NHS Providers, meanwhile, represents senior leaders of trusts — a group which expressed significant backing for retaining the target in an HSJ poll last July.

The lobby group, however, said after significant consultation with members it was open to scrapping the four-hour target. But only if “five key conditions” around credibility, clinical support, funding and patient engagement were met (See box below: NHS Providers’ five key conditions).

NHS Providers chief executive Chris Hopson told HSJ the five conditions could be met by national leaders, but they set an “extremely high bar” for a new standards regime.

The lobby group — which has not previously come down for or against a change to the target — sets out its position on potential changes to a range of core NHS targets in a report, Setting good standards for NHS patient care, published today (See PDF attached).

 NHS Providers’ five key conditions

 NHS Providers believes trust leaders will support any change to the standards if five key conditions are met:

1. There is a strong, clear, and widely supported, clinical case for change.

2. New standards are meaningful to patients and the public.

3. Trust leaders are fully involved in the design, consideration and implementation planning of any changes.

4. Implementation planning is realistic and honest about what resource and time is needed to make any change, taking full account of current operational problems.

5. It is demonstrably clear the changes are not an attempt to abandon the inherent performance in the current standards and that there is a credible, fully funded, agreed, plan to recover those inherent performance levels.

Mr Hopson said: “We don’t see now as the end of the process. The next stage of the process will be [NHSE] coming out with some proposals about what should happen. [NHSE] and the government have committed that there will be an appropriate level of discussion.

“As part of all that there then needs to be… A discussion about implementation and rollout… If the process means every single trust adopting the new standards… I think we’re looking at least 12, 18, 24 months away from that.”

Mr Hopson also said the debate had to move on from purely clinical issues to operational ones.

This included having a “legitimate currency converter” to measure “future performance against historical [four-hour] data”. “There would be a very significant problem,” if this was not possible, he said.

He said the four-hour standard is “one of the key organising principles for how [emergency] departments work”. IT, system flow, and the way the staff are configured in hospital were all influenced by the target, so moving to a different system would require time and money, he warned.

An NHS spokesman said: “We’ve been grateful for the extensive and constructive input on this issue from clinical groups, local leaders and patient representatives over the last 21 months, and intend to set out recommendations shortly which reflect what patients and the public want, and support staff to provide the high quality care we all want to see.”
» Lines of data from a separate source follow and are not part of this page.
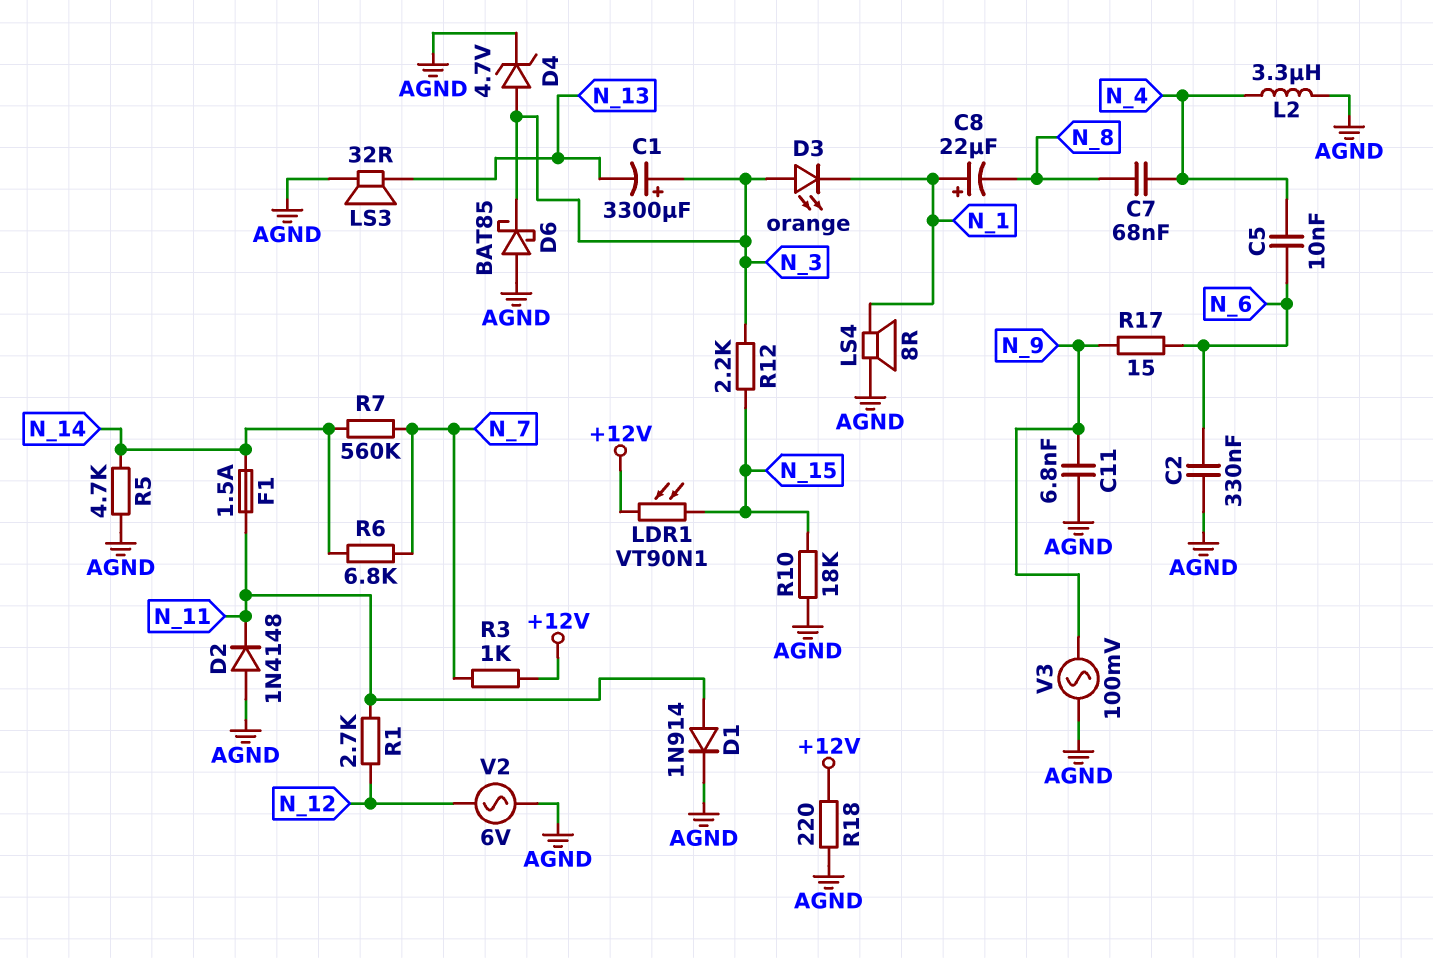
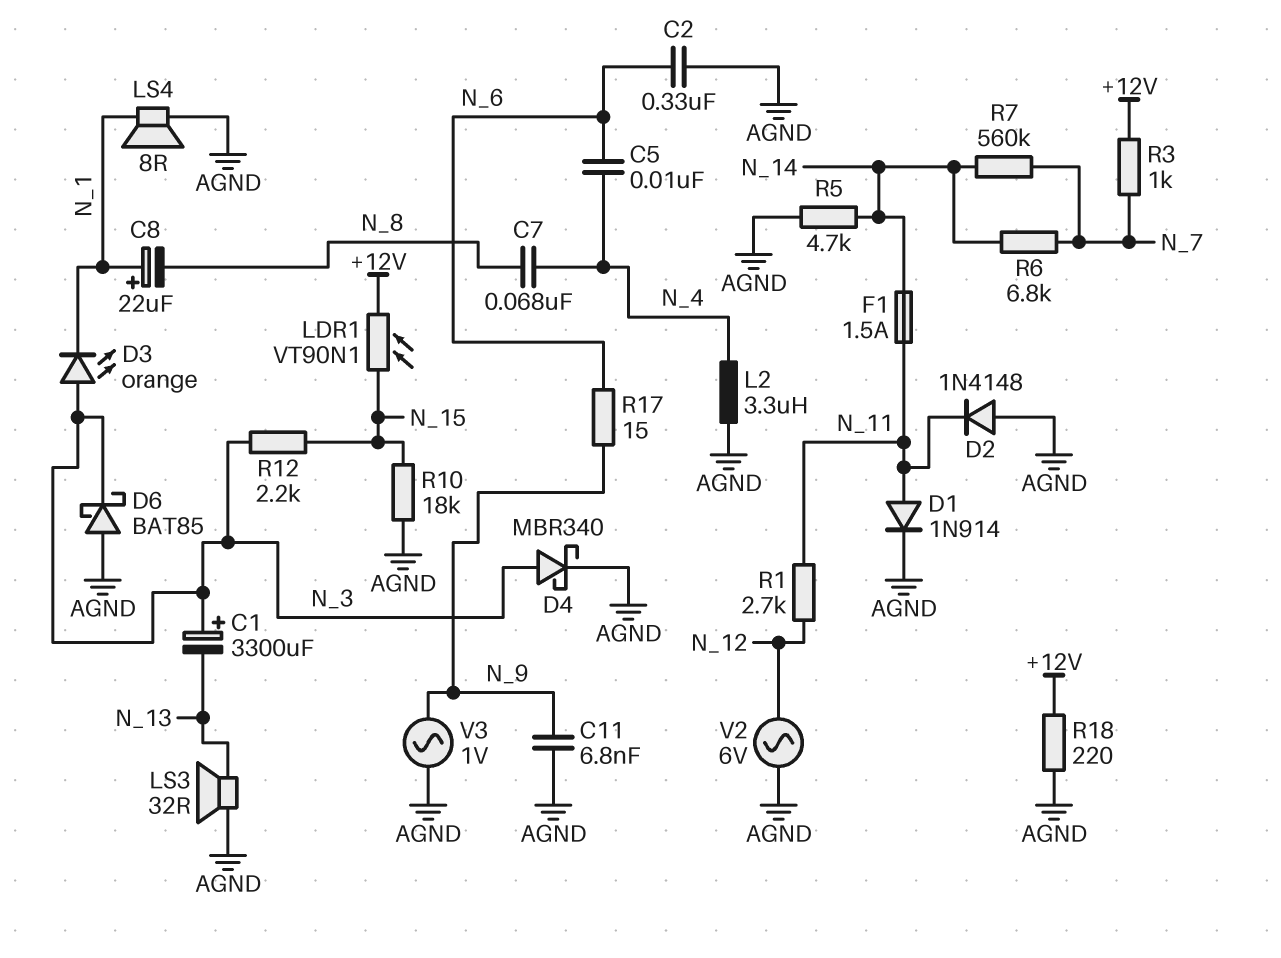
D4: zener 4.7V (A N_3, K AGND) -> schottky MBR340 (A N_3, K AGND)
V3: AC 100mV (AGND, N_9) -> AC 1V (AGND, N_9)

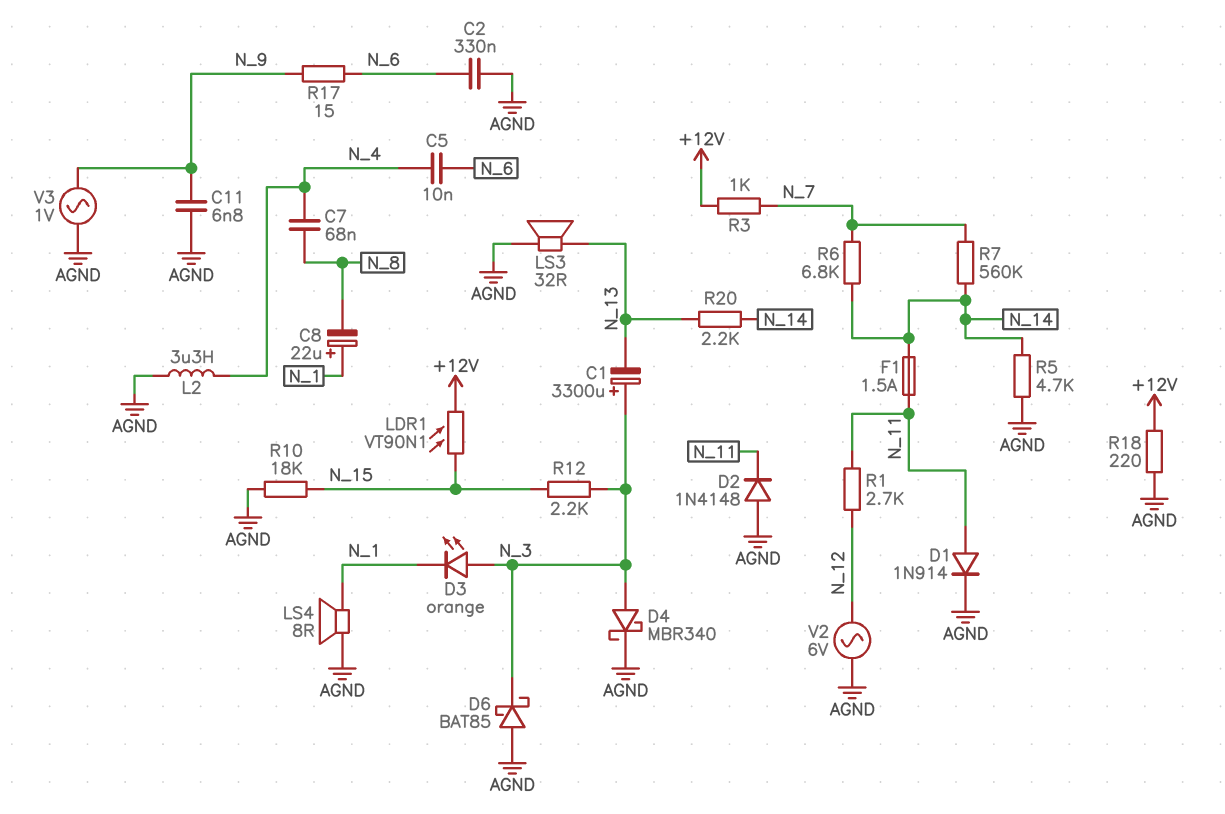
R20: none -> 2.2k (N_13, N_14)

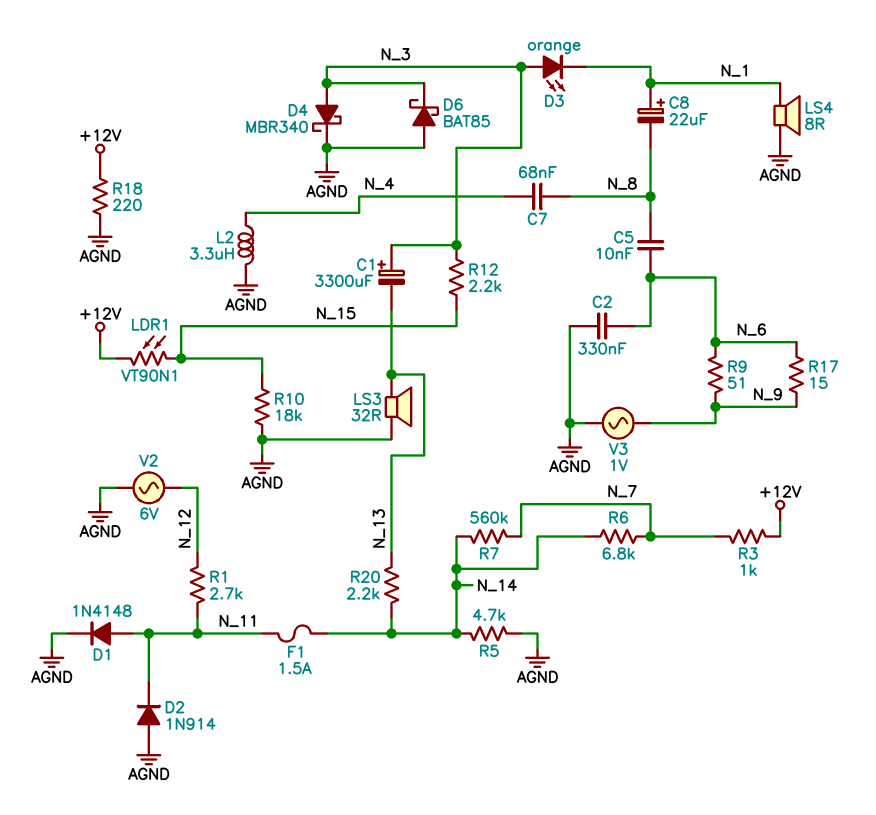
C5: 10nF (N_4, N_6) -> 10nF (N_6, N_8)
C11: 6.8nF (AGND, N_9) -> none
D1: diode 1N914 (A N_11, K AGND) -> diode 1N4148 (A N_11, K AGND)
D2: diode 1N4148 (A AGND, K N_11) -> diode 1N914 (A AGND, K N_11)
R9: none -> 51 (N_6, N_9)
RCEM statement in full: A bundle of metrics may be viable

A RCEM spokesman told HSJ: “We have been actively engaged in the process of reviewing clinical standards. We are fully aware that changing standards does not change the reality of an underresourced system.

 “Over the last year we have seen various data collected that has emphasised how complex the system is and that a single, standalone metric cannot describe quality or wider performance in a meaningful way.

“Since January, significant progress has been made and we are now seeing signs that a bundle of measures, rather than an outright single replacement, may be a viable way to help drive flow, reduce overcrowding, improve quality, and foster a safer environment for our patients and staff. There is still a way to go and the devil will be in the details.”